Directed by Mark Achbar and Jennifer Abbott. Featuring Noam Chomsky, Michael Moore, Naomi Klein, and Milton Friedman. Unrated.
Opens Friday, January 16, at the Cinemark Tinseltown and the Ridge
A dazzling, discomfiting, and demystifying compendium of observations and complaints, The Corporation is a many-headed hydra of ideas and discussion starters about the nature of the modern conglomerate and what, if anything, can be done about it.
The main thing that comes across in this fast-moving, 145-minute overview is the very pervasiveness of corporate culture, an entity so ubiquitous, like air and water (and just as easy to bottle and market), that most people are only dimly aware it exists as something outside of themselves. The thrust of local filmmakers Mark Achbar and Jennifer Abbott, working from a book and script by lawyer-activist Joel Bakan, is to redefine the modern incorporated company not as something inevitable but as a veil draped over business dealings of the early 19th century and never lifted since.

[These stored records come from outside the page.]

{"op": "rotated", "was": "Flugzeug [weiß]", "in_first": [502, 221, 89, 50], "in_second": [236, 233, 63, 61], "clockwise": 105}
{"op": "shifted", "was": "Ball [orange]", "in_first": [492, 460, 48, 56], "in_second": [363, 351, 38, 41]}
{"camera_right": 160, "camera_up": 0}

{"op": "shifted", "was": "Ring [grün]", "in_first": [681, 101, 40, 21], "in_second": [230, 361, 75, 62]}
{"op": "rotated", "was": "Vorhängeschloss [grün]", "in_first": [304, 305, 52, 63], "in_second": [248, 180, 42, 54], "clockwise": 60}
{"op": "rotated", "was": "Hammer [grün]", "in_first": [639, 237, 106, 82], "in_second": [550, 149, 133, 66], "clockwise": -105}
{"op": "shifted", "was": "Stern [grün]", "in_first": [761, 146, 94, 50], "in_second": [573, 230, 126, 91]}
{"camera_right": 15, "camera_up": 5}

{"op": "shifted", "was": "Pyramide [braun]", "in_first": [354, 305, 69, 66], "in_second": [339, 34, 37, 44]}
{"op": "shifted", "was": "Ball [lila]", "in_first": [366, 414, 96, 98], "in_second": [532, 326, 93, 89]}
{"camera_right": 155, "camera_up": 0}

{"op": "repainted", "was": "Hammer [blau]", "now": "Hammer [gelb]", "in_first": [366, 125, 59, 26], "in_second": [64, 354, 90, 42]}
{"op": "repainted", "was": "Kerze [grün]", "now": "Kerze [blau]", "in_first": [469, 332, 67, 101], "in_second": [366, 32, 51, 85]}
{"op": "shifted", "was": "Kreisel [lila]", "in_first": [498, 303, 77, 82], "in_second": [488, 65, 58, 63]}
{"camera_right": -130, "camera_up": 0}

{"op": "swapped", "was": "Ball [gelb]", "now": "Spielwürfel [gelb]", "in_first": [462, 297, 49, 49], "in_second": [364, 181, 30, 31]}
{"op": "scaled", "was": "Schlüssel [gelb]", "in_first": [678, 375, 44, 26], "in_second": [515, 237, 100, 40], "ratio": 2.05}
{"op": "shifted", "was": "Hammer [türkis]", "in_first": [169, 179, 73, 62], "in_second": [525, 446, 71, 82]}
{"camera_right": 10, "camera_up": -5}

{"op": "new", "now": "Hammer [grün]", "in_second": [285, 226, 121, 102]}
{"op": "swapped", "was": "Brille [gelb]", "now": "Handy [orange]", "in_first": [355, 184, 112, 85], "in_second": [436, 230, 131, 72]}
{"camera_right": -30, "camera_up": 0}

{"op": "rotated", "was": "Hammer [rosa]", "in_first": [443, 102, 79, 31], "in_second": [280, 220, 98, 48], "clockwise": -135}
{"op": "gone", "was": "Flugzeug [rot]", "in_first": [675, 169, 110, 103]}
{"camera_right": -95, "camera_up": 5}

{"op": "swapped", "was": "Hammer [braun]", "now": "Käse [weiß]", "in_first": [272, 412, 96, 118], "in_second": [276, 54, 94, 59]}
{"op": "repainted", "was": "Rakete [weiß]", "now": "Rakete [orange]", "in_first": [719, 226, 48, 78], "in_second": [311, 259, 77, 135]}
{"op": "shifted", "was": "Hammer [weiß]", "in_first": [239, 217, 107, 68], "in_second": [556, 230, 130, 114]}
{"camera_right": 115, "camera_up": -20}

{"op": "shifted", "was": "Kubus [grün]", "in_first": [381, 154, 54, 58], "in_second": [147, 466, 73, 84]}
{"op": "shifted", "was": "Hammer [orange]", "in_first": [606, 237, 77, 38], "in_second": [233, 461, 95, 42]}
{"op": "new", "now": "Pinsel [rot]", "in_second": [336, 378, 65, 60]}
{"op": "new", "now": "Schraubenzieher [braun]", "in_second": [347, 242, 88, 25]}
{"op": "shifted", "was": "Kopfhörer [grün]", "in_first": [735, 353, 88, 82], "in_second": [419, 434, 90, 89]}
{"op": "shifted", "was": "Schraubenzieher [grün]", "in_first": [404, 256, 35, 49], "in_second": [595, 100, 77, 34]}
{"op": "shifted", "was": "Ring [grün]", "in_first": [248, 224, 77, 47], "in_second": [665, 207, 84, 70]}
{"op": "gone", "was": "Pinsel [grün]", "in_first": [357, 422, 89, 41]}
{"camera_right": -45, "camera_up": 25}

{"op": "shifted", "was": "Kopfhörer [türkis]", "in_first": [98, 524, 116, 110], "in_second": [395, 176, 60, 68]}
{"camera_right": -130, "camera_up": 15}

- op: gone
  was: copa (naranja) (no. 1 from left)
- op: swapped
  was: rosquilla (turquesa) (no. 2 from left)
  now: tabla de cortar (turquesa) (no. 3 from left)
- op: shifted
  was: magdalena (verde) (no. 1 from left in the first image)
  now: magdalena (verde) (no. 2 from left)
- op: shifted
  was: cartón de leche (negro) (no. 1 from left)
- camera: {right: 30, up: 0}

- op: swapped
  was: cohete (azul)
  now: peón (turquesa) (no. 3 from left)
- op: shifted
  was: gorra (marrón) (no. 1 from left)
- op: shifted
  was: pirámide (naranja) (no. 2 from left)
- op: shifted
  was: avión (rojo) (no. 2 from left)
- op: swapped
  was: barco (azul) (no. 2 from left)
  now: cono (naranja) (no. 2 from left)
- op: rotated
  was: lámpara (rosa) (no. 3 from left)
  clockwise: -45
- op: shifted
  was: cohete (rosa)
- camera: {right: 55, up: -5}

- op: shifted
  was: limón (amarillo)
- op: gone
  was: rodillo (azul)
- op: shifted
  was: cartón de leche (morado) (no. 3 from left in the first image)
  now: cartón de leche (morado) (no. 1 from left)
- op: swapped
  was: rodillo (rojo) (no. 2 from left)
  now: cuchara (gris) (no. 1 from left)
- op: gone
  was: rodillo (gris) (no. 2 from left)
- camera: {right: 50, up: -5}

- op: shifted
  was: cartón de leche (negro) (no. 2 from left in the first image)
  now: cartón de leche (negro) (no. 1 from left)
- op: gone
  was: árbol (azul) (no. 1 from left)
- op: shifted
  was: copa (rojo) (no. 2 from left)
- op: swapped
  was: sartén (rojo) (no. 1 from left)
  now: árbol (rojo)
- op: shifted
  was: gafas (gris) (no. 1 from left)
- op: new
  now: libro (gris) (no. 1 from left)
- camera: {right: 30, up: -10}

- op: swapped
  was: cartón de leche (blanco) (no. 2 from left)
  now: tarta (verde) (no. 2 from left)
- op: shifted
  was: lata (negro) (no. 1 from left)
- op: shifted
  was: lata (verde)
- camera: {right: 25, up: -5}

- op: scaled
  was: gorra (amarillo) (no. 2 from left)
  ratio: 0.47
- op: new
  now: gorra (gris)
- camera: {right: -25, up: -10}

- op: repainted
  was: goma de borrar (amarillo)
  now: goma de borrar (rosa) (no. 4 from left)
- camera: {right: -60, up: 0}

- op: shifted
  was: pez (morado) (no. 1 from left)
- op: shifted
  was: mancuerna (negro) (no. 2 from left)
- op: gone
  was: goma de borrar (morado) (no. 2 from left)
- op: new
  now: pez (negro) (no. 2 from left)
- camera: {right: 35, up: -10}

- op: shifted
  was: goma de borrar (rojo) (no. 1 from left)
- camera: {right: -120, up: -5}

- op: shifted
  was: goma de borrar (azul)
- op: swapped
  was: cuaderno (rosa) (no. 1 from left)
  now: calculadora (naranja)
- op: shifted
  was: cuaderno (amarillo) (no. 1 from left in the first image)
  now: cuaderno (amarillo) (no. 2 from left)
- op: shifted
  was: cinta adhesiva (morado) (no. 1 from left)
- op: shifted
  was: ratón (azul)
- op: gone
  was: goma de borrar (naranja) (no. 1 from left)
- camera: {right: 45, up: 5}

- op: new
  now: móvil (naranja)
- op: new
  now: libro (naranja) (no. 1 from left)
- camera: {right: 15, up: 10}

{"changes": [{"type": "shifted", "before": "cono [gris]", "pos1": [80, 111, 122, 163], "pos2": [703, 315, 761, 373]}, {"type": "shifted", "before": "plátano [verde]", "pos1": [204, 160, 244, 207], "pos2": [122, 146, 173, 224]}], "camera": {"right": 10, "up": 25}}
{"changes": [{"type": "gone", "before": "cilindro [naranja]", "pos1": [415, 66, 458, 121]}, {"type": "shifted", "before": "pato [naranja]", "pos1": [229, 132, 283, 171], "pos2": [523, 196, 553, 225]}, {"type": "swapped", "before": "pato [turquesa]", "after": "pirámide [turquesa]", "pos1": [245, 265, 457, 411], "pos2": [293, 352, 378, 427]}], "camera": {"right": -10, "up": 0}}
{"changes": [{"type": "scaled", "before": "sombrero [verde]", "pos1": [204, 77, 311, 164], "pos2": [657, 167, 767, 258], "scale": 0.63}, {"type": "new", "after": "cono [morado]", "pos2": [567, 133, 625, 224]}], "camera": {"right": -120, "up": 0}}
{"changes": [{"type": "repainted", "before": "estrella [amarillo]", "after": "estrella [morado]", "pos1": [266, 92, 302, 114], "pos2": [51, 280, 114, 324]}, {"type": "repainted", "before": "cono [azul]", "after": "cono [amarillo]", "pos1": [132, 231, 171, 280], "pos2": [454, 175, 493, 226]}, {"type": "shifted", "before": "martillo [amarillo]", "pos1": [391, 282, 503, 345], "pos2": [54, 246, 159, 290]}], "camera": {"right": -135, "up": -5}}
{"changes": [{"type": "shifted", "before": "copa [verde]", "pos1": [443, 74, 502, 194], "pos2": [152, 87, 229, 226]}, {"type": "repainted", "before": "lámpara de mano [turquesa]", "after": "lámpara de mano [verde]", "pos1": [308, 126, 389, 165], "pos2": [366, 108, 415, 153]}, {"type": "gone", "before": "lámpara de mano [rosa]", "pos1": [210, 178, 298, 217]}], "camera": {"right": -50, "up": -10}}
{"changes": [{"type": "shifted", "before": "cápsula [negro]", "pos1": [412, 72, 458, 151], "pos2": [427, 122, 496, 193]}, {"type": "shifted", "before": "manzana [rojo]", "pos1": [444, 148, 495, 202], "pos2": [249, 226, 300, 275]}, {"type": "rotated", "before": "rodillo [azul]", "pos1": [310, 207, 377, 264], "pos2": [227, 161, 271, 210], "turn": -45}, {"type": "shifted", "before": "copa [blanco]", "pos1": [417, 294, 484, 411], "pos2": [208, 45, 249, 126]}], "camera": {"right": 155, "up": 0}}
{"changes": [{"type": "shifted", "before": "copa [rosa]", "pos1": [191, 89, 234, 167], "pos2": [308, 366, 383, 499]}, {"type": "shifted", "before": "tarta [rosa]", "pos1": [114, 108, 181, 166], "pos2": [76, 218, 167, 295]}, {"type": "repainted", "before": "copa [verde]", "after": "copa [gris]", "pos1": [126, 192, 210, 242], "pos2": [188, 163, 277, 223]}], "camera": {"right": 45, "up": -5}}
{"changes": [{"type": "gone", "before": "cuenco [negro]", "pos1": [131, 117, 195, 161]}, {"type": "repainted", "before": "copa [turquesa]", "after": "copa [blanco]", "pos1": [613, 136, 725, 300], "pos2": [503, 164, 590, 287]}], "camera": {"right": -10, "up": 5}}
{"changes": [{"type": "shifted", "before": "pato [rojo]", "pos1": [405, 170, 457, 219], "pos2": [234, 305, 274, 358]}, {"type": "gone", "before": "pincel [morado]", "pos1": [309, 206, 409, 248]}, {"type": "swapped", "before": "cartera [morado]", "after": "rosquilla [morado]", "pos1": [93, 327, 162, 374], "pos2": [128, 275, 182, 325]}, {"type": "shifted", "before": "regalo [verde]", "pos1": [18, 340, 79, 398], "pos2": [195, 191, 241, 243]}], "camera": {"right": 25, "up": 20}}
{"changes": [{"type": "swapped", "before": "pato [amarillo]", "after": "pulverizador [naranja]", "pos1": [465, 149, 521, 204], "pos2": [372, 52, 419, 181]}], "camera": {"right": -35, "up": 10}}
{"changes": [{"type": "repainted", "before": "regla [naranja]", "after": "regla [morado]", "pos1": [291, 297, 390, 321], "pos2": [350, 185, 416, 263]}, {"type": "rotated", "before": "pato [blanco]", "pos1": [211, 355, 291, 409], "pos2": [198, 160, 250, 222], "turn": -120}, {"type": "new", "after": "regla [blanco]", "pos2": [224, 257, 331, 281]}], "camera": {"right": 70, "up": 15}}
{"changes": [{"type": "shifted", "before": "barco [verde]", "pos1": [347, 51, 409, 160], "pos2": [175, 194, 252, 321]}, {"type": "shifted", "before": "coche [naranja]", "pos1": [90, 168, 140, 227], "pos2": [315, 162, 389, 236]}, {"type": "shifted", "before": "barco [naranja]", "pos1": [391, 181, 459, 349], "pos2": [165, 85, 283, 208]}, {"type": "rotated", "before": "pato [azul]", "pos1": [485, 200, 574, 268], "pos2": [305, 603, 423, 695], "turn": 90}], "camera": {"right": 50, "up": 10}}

Despite the massive failure--on moral, legal, and environmental levels--of big outfits like Exxon, Enron, and Monsanto, the North American public has, by and large, heeded admonitions to pay no attention to the men behind the curtain.
The filmmakers find an impressive variety of tones through the use of sharp cutting, computer graphics, and an offbeat soundtrack. (Narration was written by Achbar and Harold Crooks, who helped launch the project with Bakan, even before Achbar came aboard), and there's original music by Leonard J. Paul, with sound design by Velcrow Ripper, and additional production by Bart Simpson, Cari Green, Nathan Neumer, and Tom Shandel.) But as clever as the assemblage may be, the final "product" is only as strong as its constituent parts, which are mostly archival news snippets and talking-head commentaries.
The interviews are uniformly strong. At one extreme, there's the self-convinced balderdash of Fraser Institute head Michael Walker, who claims that the mobile sweatshops called Free Trade Zones leave their minimum-wage slaves "plump and happy" before dumping them for the come-hither ways of the next available cheap-labour pool. At the other end, there are folks like Michael Moore and Noam Chomsky, in their quietly excoriating modes.
Most striking perhaps are the many people occupying the territory in between: marketing wizards, stockbrokers, and industrial spies, as well as economists and social activists, all of whom discuss their roles without rancour or apology. In a sense, the people inside the machinery have started the discussion. Now it's up to us to make it go somewhere.